Amadeus Suropati  (born 31 December 1985) is an Indonesian-Australian footballer who previously played for Bali United in the Indonesia Super League. He plays as a striker

Amadeus began his career attending the Gianni Oddone Football Academy in Torino, Italy where he won trophy for Best Player of 2001 Academy U-17 International Summer Stage Tournament.

He continued his career in Indonesia, playing in the national youth league for two professional clubs Persekaba Badung U-16 and PSIM Jogjakarta U-18. In 2004, he then traveled to Australia to play in the ACT U-19 Premier League representing Canberra City FC. There he won the Golden Boot 2004 for Top Scorer U-19.

He returned to Indonesia in 2005 and played for several local clubs before signing on to his first professional senior contract in 2008 with the Indonesian super league club Deltras Sidoarjo for a year before returning to Australia.

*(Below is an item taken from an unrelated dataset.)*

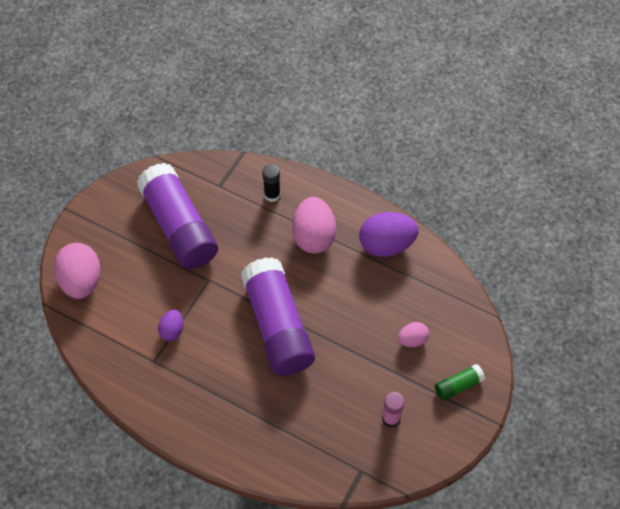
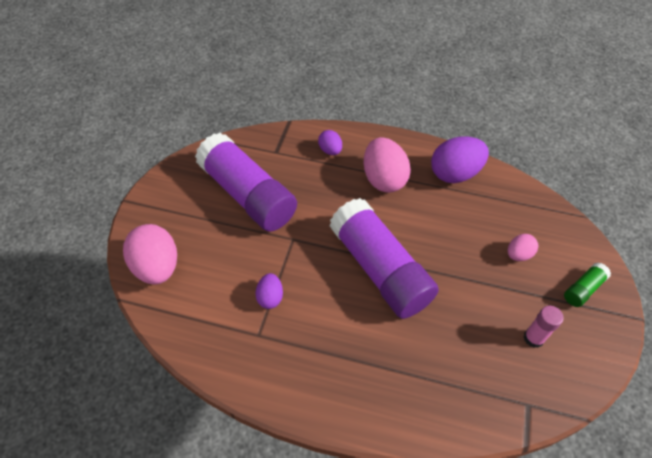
camera: 15 degrees left, 5 degrees down
(272, 195) = (330, 150): black glue stick -> purple egg

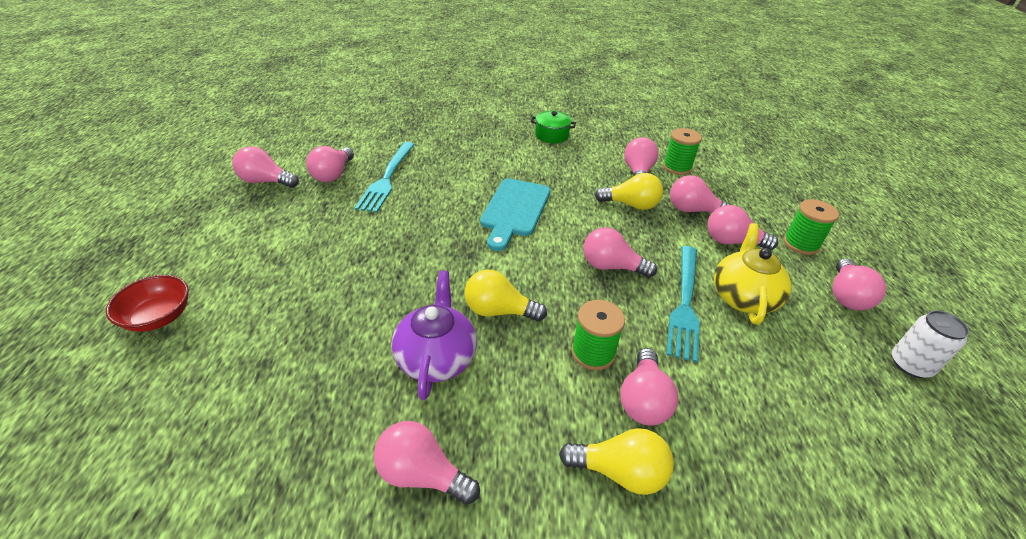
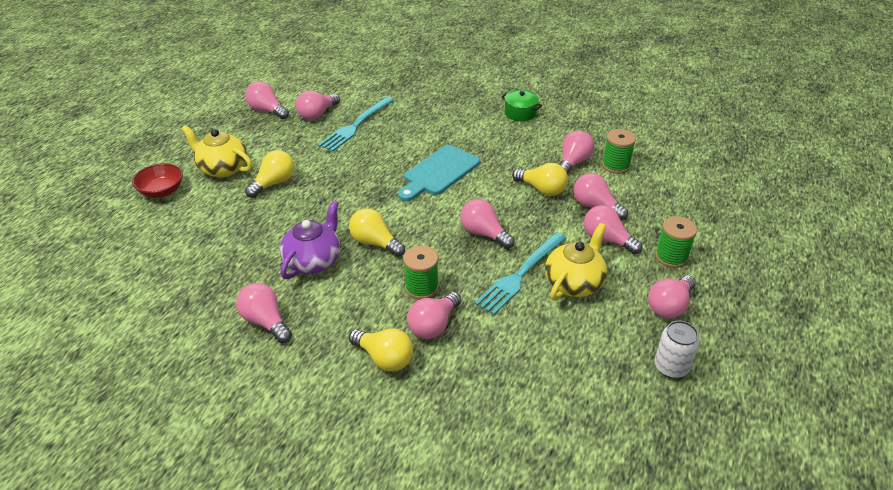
camera: 25 degrees right, 0 degrees up
(239, 264) = (222, 168): none -> yellow teapot
(323, 267) = (274, 183): none -> yellow light bulb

In 2010, he played for Brunswick City in Melbourne and then he join Forrestfield United in Perth where he won the state league 1 champion title. After 2 years of play in Australia, he received an offer from Arema Indonesia and played half season in the breakaway Indonesian Premier League.

He joined Pusamania Borneo FC in 2014 which became champion and was promoted into the Super League. He then decide to join his home town club Bali United where he played in the 2015 Indonesian Super League before the league stop due of the conflicts between the federation and the government that caused force majeure.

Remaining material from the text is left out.